I found that to be both a decent and a deeply unsatisfying answer. I understand that you don't want the stakeholders bringing in the Howitzers and seeding massive attacks against any reform, so keeping them on the same side is important. At the same time, with these groups bought off, and indeed knowing that they will get an ultimately good deal from Washington, the transition from the broken system we have to that theoretical one that Obama discussed gets delayed. I agree about getting a framework in place, something to tweak down the road. But we spend so much time in our politics bowing to powerful interests that it's very frustrating to concede that as a political reality. Especially when drugmakers and insurance companies are pretty reviled in the populace (though doctors really are not). Obama seems to know that there's an easy path for real reform, but it's complicated by a real control from special interests of the levers of the political debate.
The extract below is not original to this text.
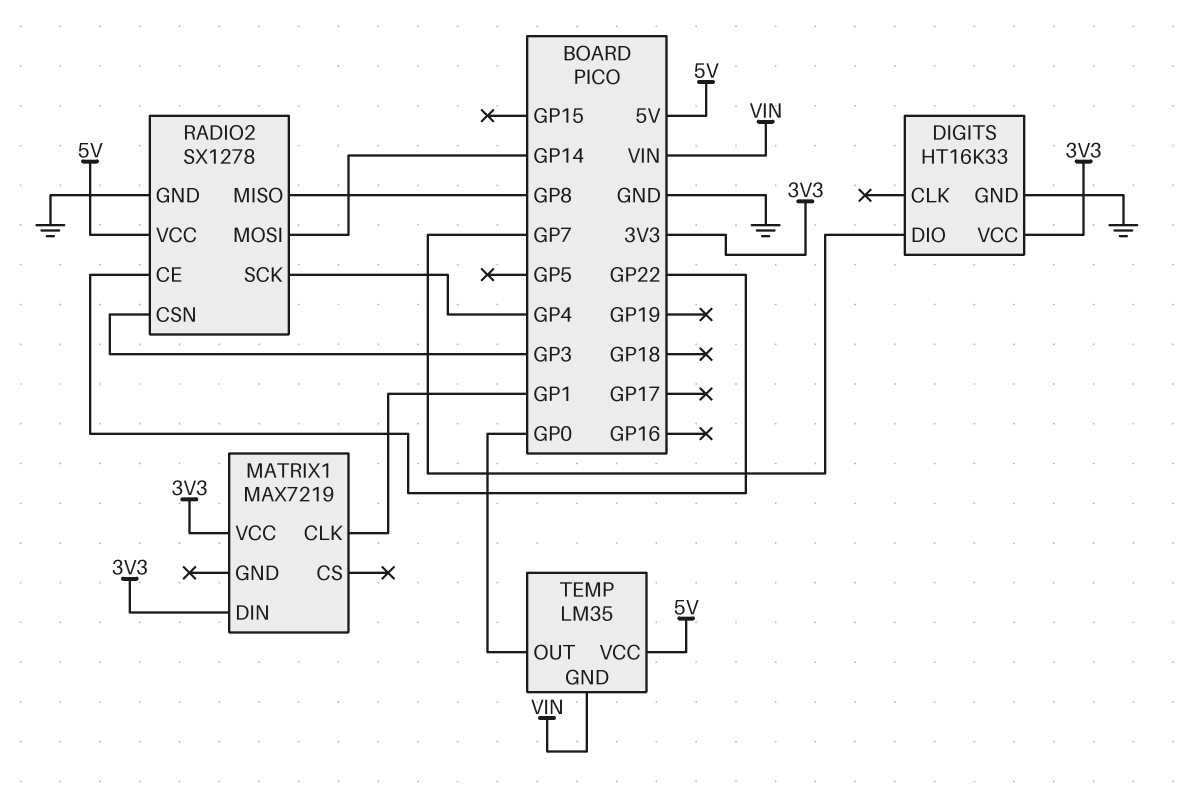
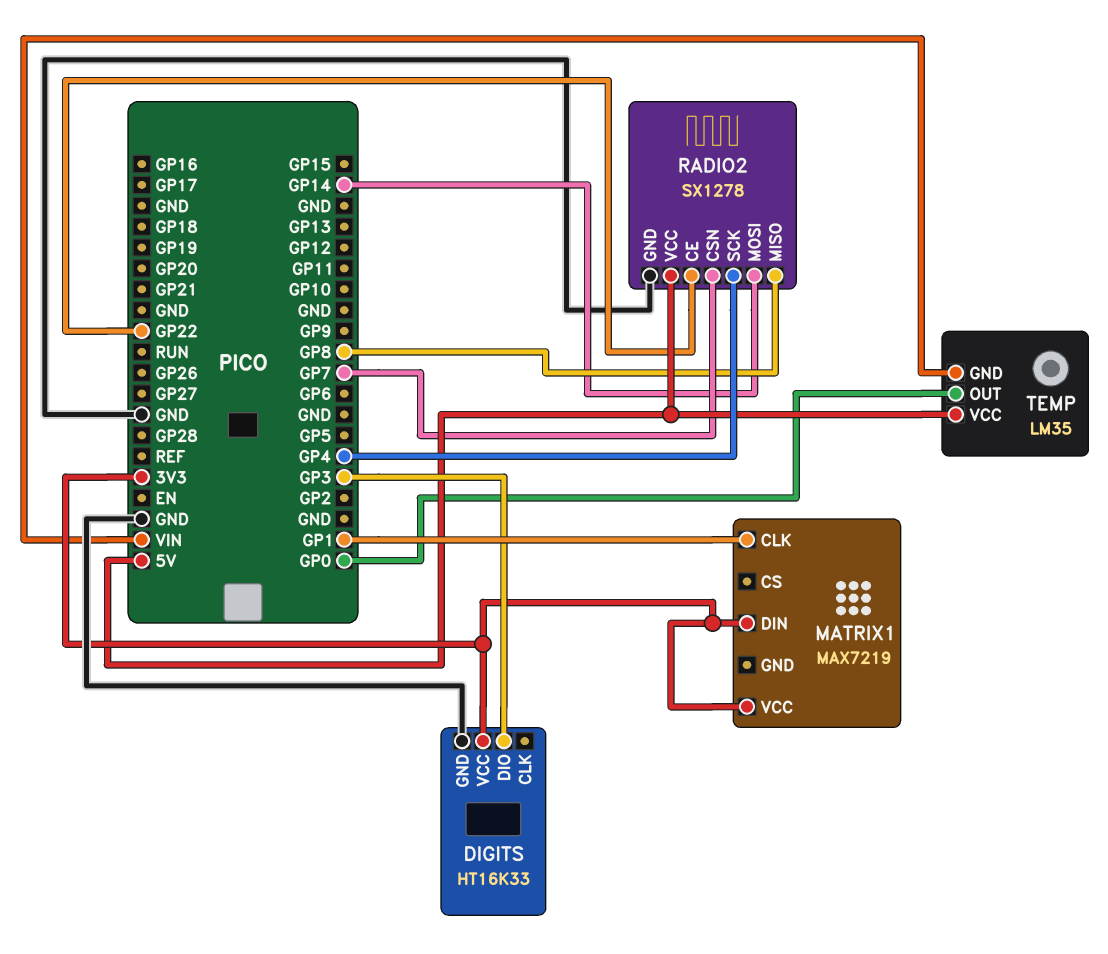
DIGITS pin DIO: GP7 -> GP3
RADIO2 pin CSN: GP3 -> GP7

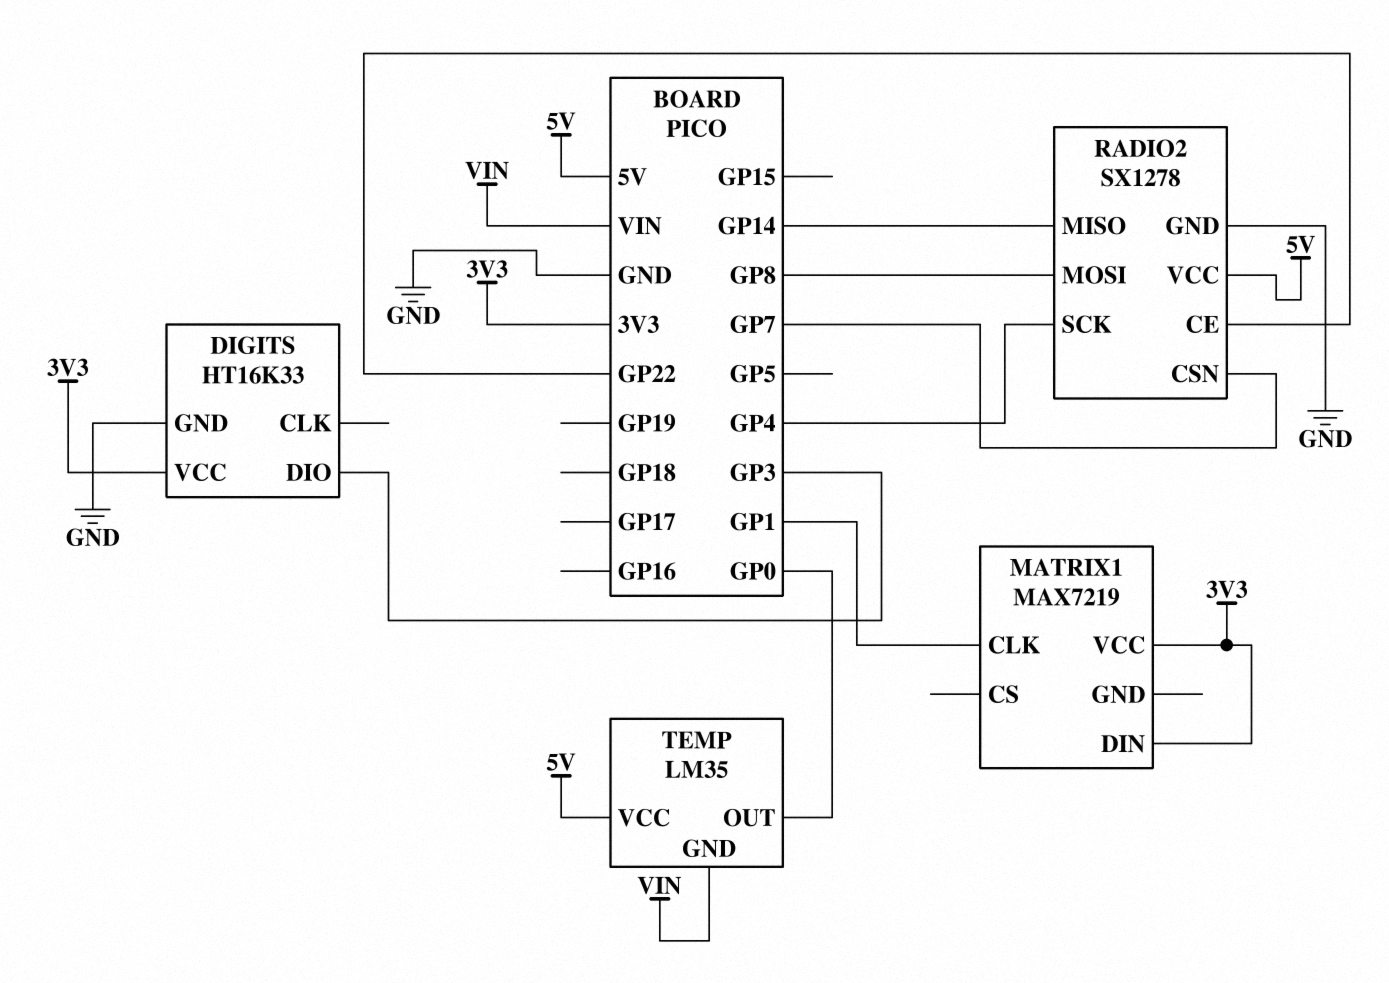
RADIO2 pin MISO: GP8 -> GP14
RADIO2 pin MOSI: GP14 -> GP8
So we keep the dogs at bay, but in the process, we don't reform health care to the extent that we could. That animates the "if you like what you have, you can keep it" mantra (even if what you have is ultimately inefficient), and these deals with stakeholders. Then the fiscal scolds can talk about how the bill costs too much even while resisting those cost control methods because they would hurt these same stakeholders! It's maddening.
There is a bright spot, however. Obama went pretty far in support of a public option, a fairly tangible reform effort, on the call. He doubted the evidence that a co-op plan like that pushed by Kent Conrad would work, citing past experience that showed them having trouble getting off the ground. And he then said that the House and Senate bills would not be identical, that a conference committee would certainly be required. And at that point, the White House would engage in serious negotiations, with the President's fundamental principles and benchmarks in place. The House and Senate bills would not match up exactly, but that would not mean that the final bill wouldn't include certain elements, he essentially said. The President was basically saying: get it to conference, and we'll straighten it out. That probably doesn't mean that the President gets everything he wants, but it means that the big issues will be at his determination and discretion, almost certainly.
I think that's an important reminder. Past White Houses have used the conference committee very effectively to make sure bills matched preferences. Obama signaled his willingness to do that. Which means that, while we can have a role in getting this bill through each chamber, the White House will be able to make their presence felt to a degree at the finish line. In effect, he will take ownership of the policy and ensure it beats the status quo.